Também não vê filme no Netflix. Não tem TV a cabo, tablet ou laptop. Os maiores
luxos da sua casa são uma antena parabólica, uma TV de tubo e uma geladeira,
onde conserva os queijos que produz do leite das vacas dela, e as carnes das
galinhas e dos porcos que cria soltos no quintal.
Longe dos
centros urbanos e sem acesso ao universo tecnológico, o tempo anda mais devagar
para Maria de Fátima. Ela vive como os pais e os avós na pequena propriedade
herdada, a cerca de 20km do bairro mais perto de Luziânia. Fatinha, como é conhecida
no lugarejo, mora na casa simples, com assoalho de madeira, paredes de
adobe e telhas de barro, construída pelo pai de Fatinha e um amigo, há 100
anos.
No
quintal de casa, um pomar repleto de mangueiras, jabuticabeiras e frutas
típicas do cerrado alimentam os moradores e os bichos da propriedade. Além de
cuidar dos animais, Fatinha, o marido e um filho plantam verduras e legumes
para o consumo próprio. Dinheiro, só entra por meio do leite. Das 10 vacas,
três estão prenhas, e outras quatro, recém-paridas, que garantem a produção dos
queijos, vendidos a R$ 15 para amigos e vizinhos.
Fatinha e
o marido, Divino Dutra, 54, mantêm outros velhos costumes da região, como a
carne de porco na lata e o preparo de toda a comida em fogão a lenha. “Quando a
gente mata um porco aqui, frita a carne na própria banha do porco e depois
guarda numa lata. Nem precisa colocar na geladeira, porque a gordura não deixa
estragar”, ensina Fatinha.
MEMÓRIA - Corrida pelo ouro
Os
primeiros povoamentos ao redor do atual Distrito Federal surgiram em função da
colonização das terras dos índios da etnia Goyá (grafia antiga) e da corrida ao
ouro. Mais antigo dos núcleos urbanos da região, Pirenópolis, a 140km de onde
seria erguida a nova capital do país, começou a ser ocupado em 1727, quando
bandeirantes portugueses, vindos de São Paulo, ali fundaram as Minas de Nossa
Senhora do Rosário de Meia Ponte.
Os desbravadores sabiam da existência do ouro. Logo após montar acampamento, eles se lançaram à cata do precioso metal no leito do Rio das Almas.Passavam o dia revirando e lavando o cascalho das margens até poder apurar o ouro com bateia, em um dos mais antigos métodos de garimpagem. Oriundos do norte de Portugal e da Galícia, em sua maioria, os portugueses construíram casas e igrejas, formando um arraial. A ainda imponente Igreja Matriz, cartão-postal do município, eles ergueram entre 1728 e 1731.

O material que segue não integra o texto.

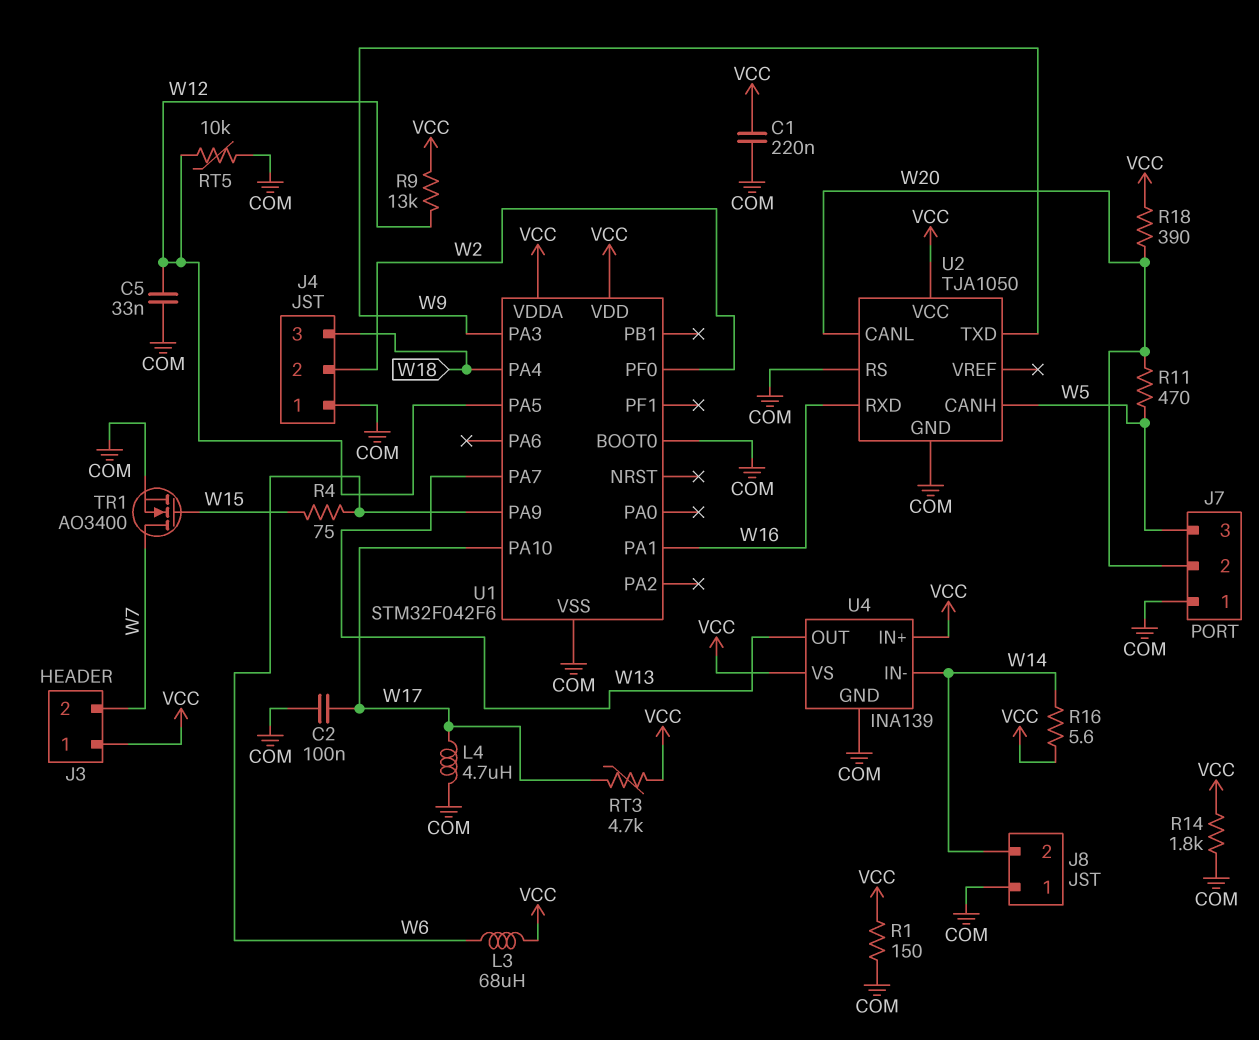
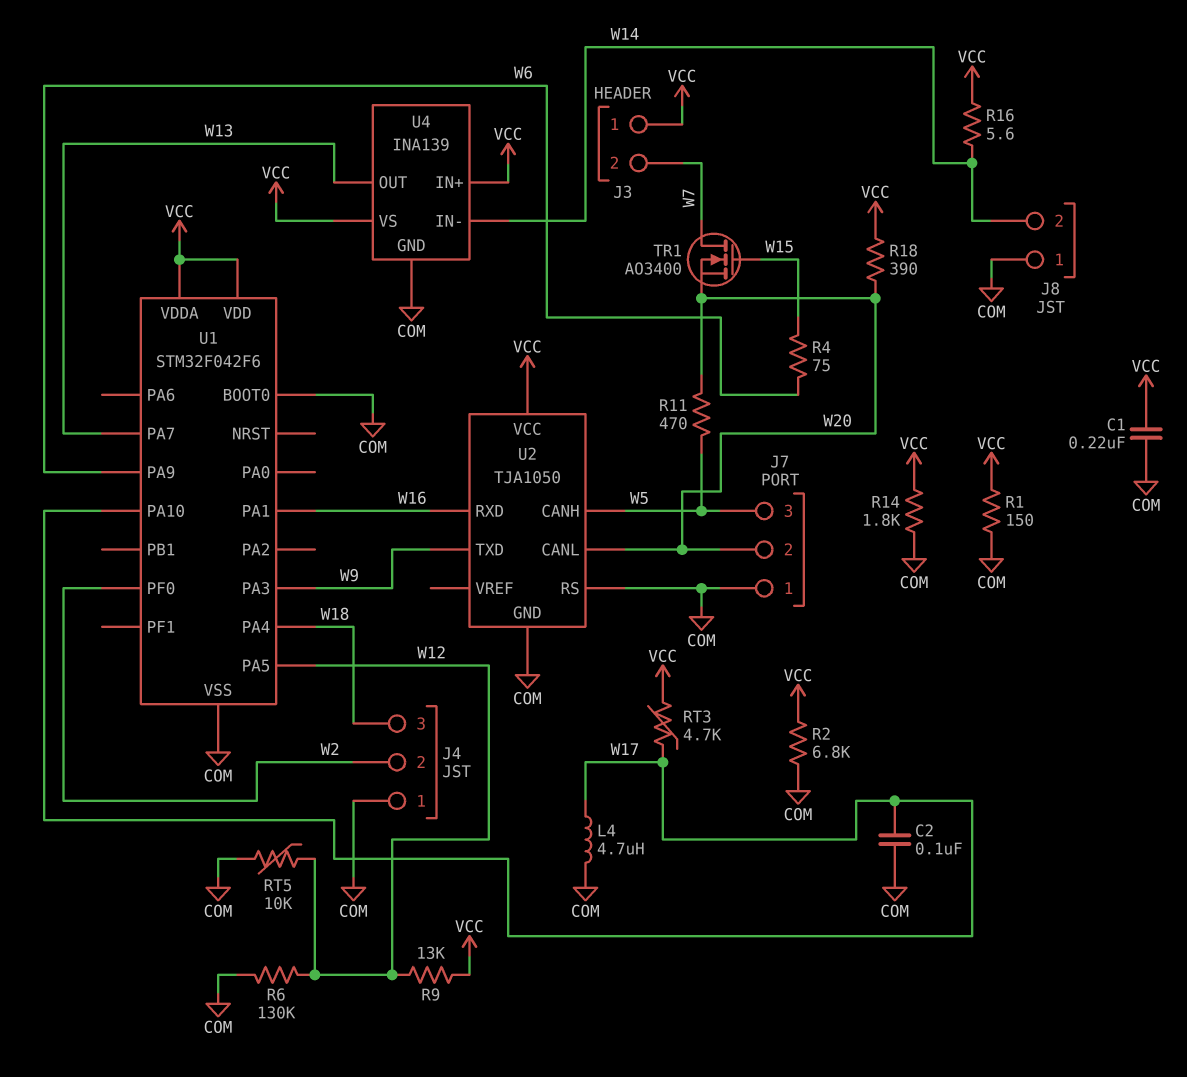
C5: 33nF (COM, W12) -> none
L3: 68uH (VCC, W6) -> none
R2: none -> 6.8k (COM, VCC)
R6: none -> 130k (COM, W12)
TR1: NMOS AO3400 (G W15, D W7, S COM) -> NMOS AO3400 (G W15, D W7, S W20)

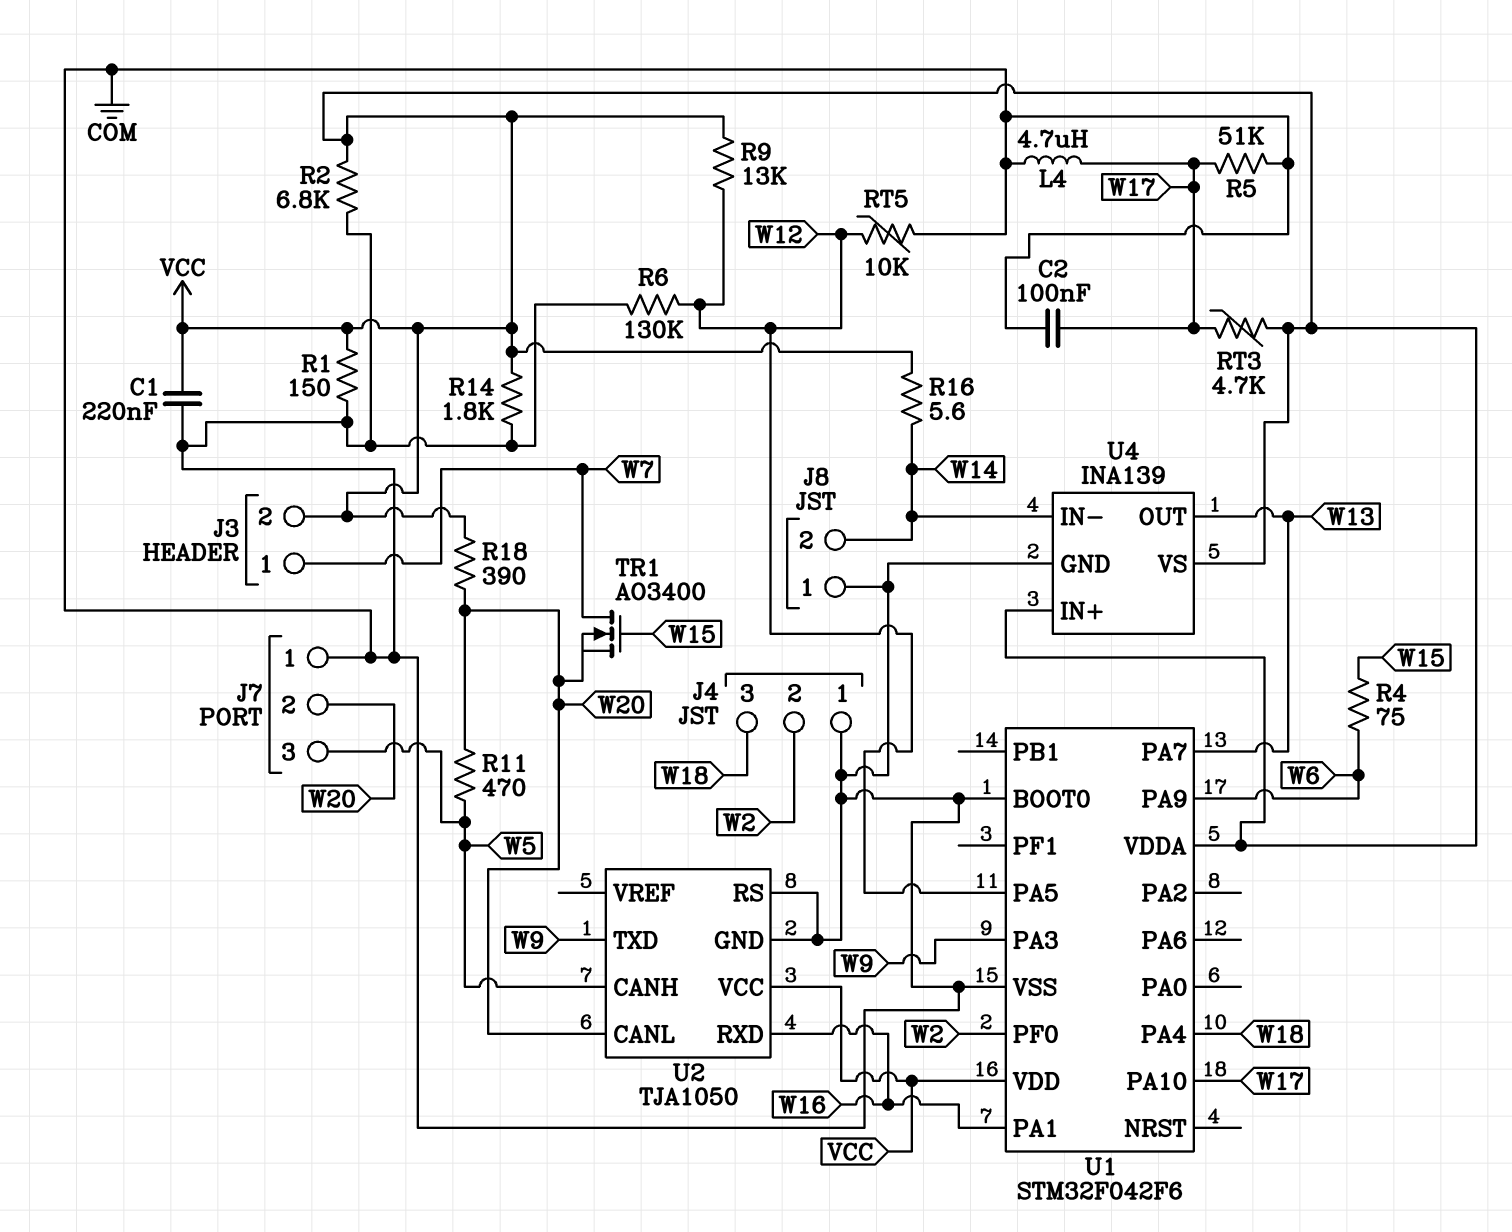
J3 pin 1: VCC -> W7
J3 pin 2: W7 -> VCC
R5: none -> 51k (COM, W17)

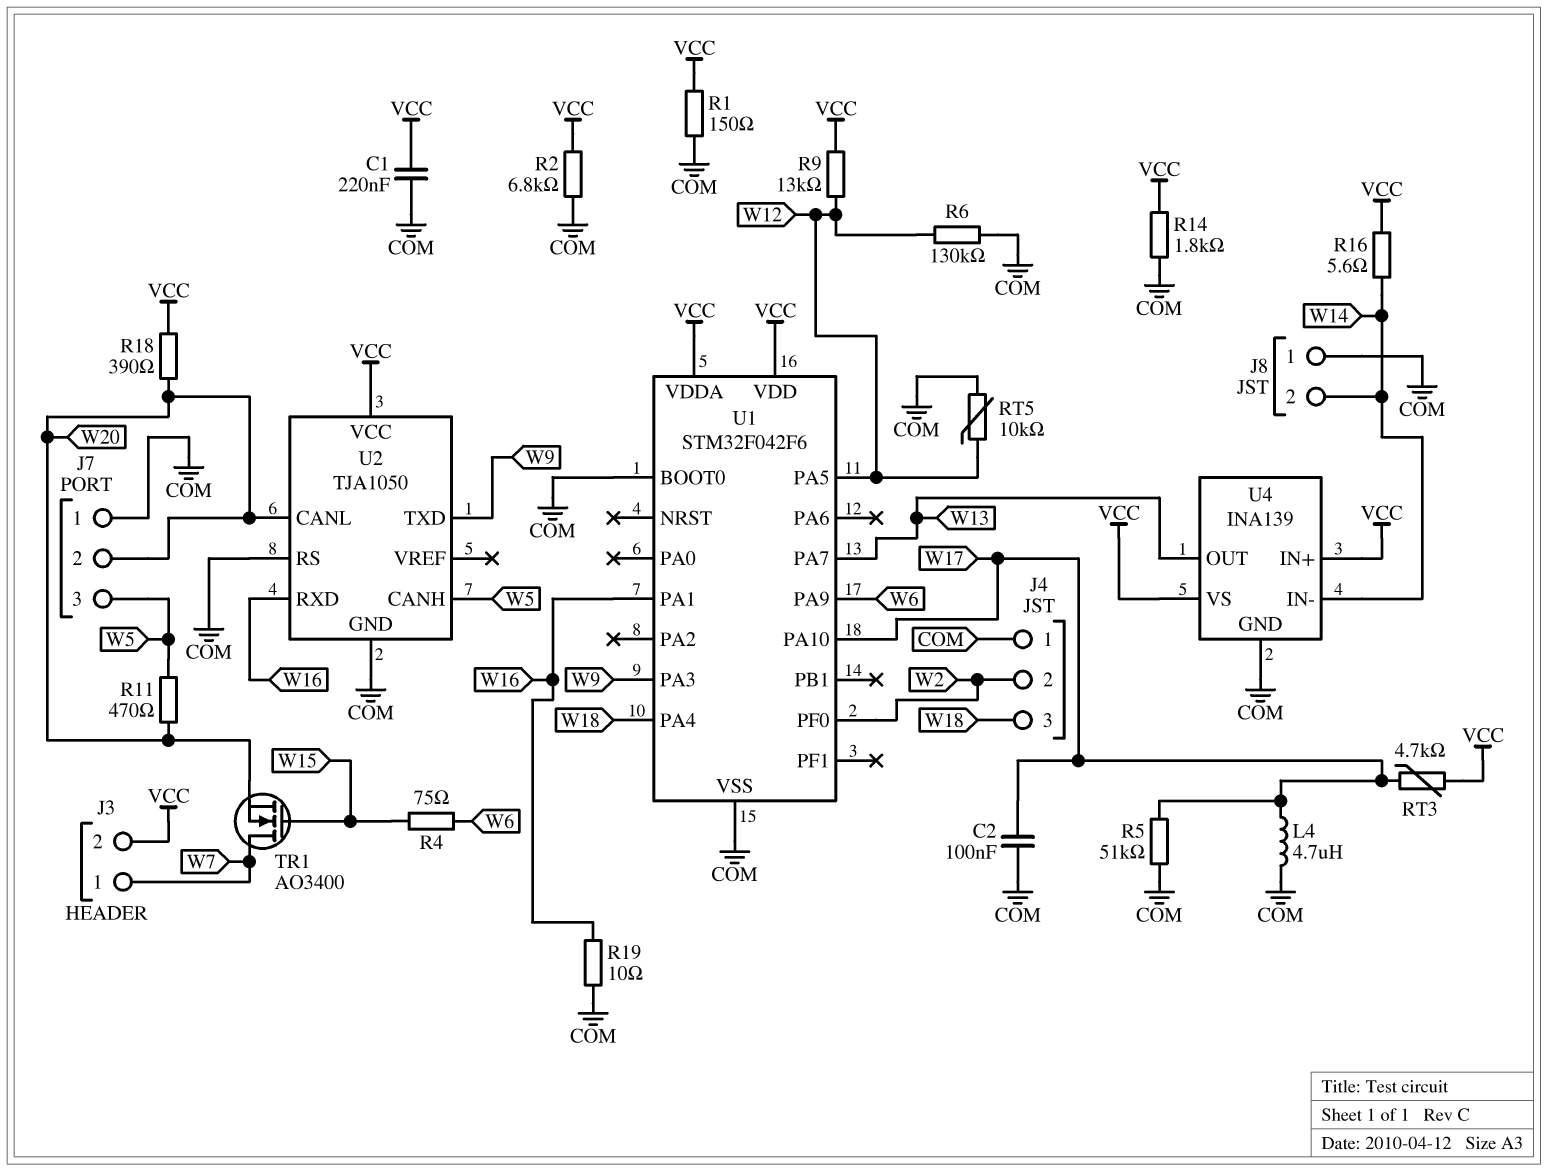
R19: none -> 10 (COM, W16)

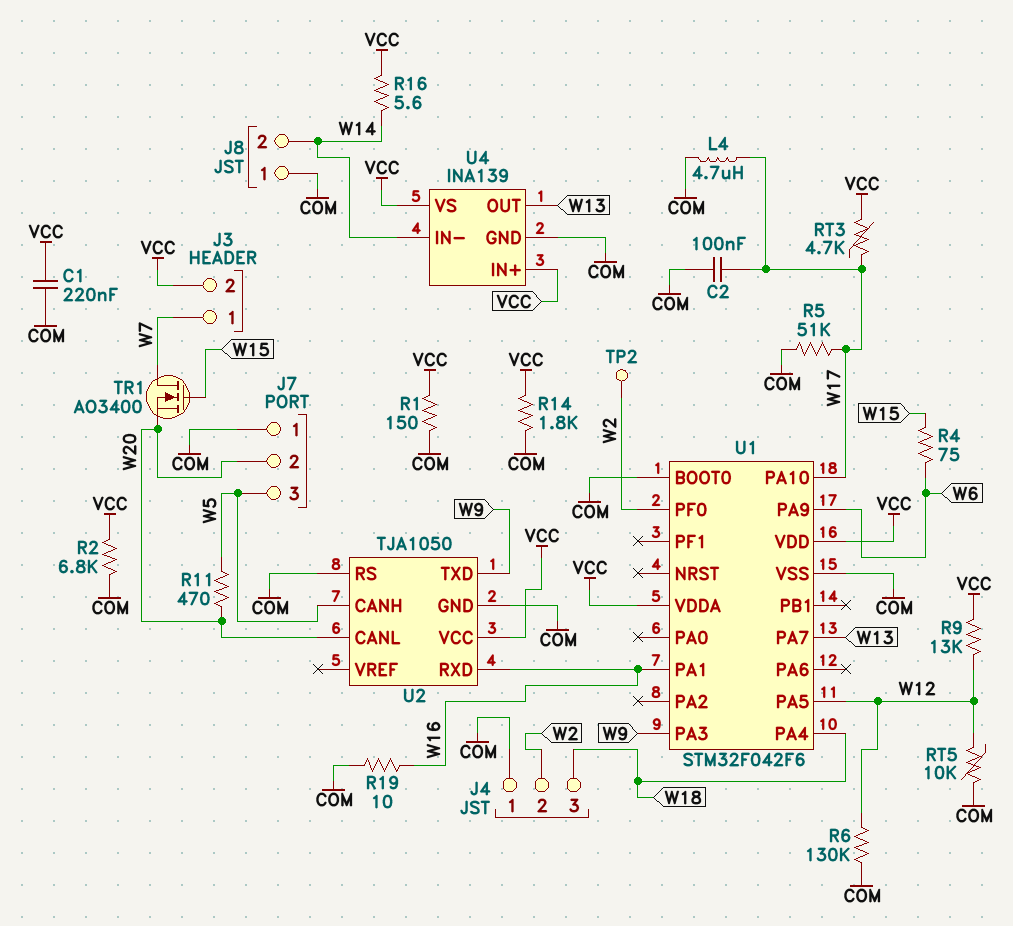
R18: 390 (VCC, W20) -> none
TP2: none -> test point (W2)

No mesmo período, bandeirantes rumavam para o que viria a ser Corumbá, vizinha a Pirenópolis. Também atraídos pelo ouro, fixaram acampamento na margem esquerda do Rio Corumbá. Em 8 de setembro de 1730, fundaram o Arraial de Nossa Senhora da Penha do Corumbá. Ergueram ranchos de pau a pique, com cobertura de palhas de buriti. Um deles virou capela. Os outros serviam de moradia aos bandeirantes e a seus escravos.
Uma década depois, à procura de novas minas de ouro, o bandeirante Antônio Bueno de Azevedo partiu de Paracatu (MG),com amigos e escravos, em direção a Goiás, mas sem destino definido. Em 13 de dezembro de 1746, enquanto descansava às margens de um córrego, ele viu pepitas de ouro. No dia seguinte, ergueu um cruzeiro e dedicou as minas e o povoado à Santa Luzia (futura Luziânia). A notícia logo se espalhou. Em menos de um ano, o arraial tinha mais de 10 mil habitantes. Uma enormidade para a época.
Como em Pirenópolis, a primeira grande edificação de Luziânia foi a Matriz, construída de 1765 a 1767. Mas só a população branca podia frequentá-la. Com isso, os negros começaram a erguer, em 2 de junho de 1769, a Igreja do Rosário. Os dois templos continuam de pé, mas apenas o dos negros mantém a estrutura original. Ele fica no ponto mais alto da Rua do Rosário, onde se concentram os prédios históricos da cidade.